What an individual that is switching from positive to static must realize is that recovery time must be increased a fair amount, due to the greater inroad. Fortunately, when proper compensation adjustment (volume and frequency) is made, that also means greater productivity!
I think when many people switch to Static, they keep the same frequency, and that is their mistake. It requires a fair adjustment. When I switched from Positive Supersets to Static Supersets, it turned out I needed about 1.5 times the number of recovery days! I grew a hell of a lot more too! That may not be typical, but my point is, if you switch to Static from Positive, be sure to add atleast a couple recovery days. That way you will progress; higher intensity requires lower frequency and volume. (I am not aware of John Little′s particular application of the technique, but the general technique is very productive, and a resort when postitive failure progress seizes.) Holding a heavy weight in the most difficult position to failure DOES achieve a much higher intensity than Positive failure, an Intensity Mike is proud of:
"…Remember, the skeletal muscles all have three levels of ability, the second level of which is the static, or holding of the weight at any point in the range of motion…static strength is considerably greater than positive strength. The degree of growth stimulation is related to the degree of inroad into functional ability. When a person trains to positive failure, it might be said he made only one-third of an inroad into functional ability; therefore, he stimulated one-third of possible growth. By holding a weight…to static failure then finishing with a single negative, the degree of inroad into functional ability would be greater with greater growth stimulation. However, the greater the degree of inroad into functional ability, the greater the inroad into recovery ability…
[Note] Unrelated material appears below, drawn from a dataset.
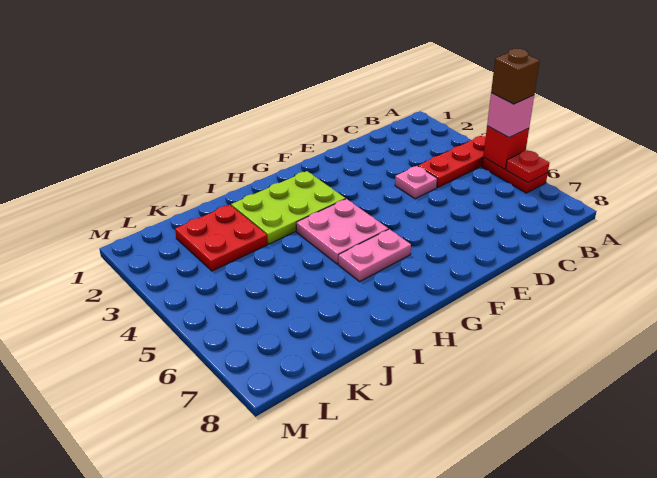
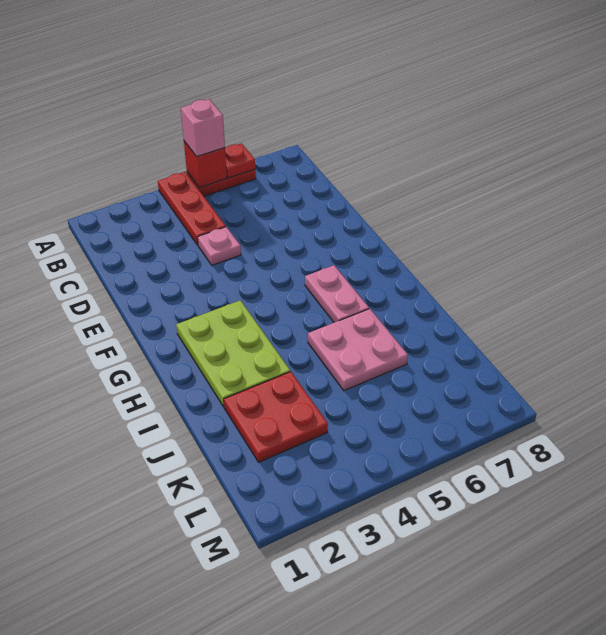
brown brick A5 level 4 -> none
pink plate G4:H5 level 1 -> pink plate I5:J6 level 1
I have many of my in-the-gym clients shift the focus of their efforts from lifting the weights to failure to holding the weights to failure in the fully contracted position, then lovering under strict negative control. I reasoned: since the fully contracted position is the only position where a full contraction could be achieved, and the weight that one can handle there is limited by how much his weaker positive strength can get into that position, let′s eliminate the lifting of the weight entirely. I′ll help my client into the contracted position with a weight heavier than he would handle for positive reps, and he′ll hold that weight until he reaches a point of failure, i.e., until his static strength is exhausted. Then, as he notes his static strength is about to go, he starts a slow, controlled negative, the lowering of the weight…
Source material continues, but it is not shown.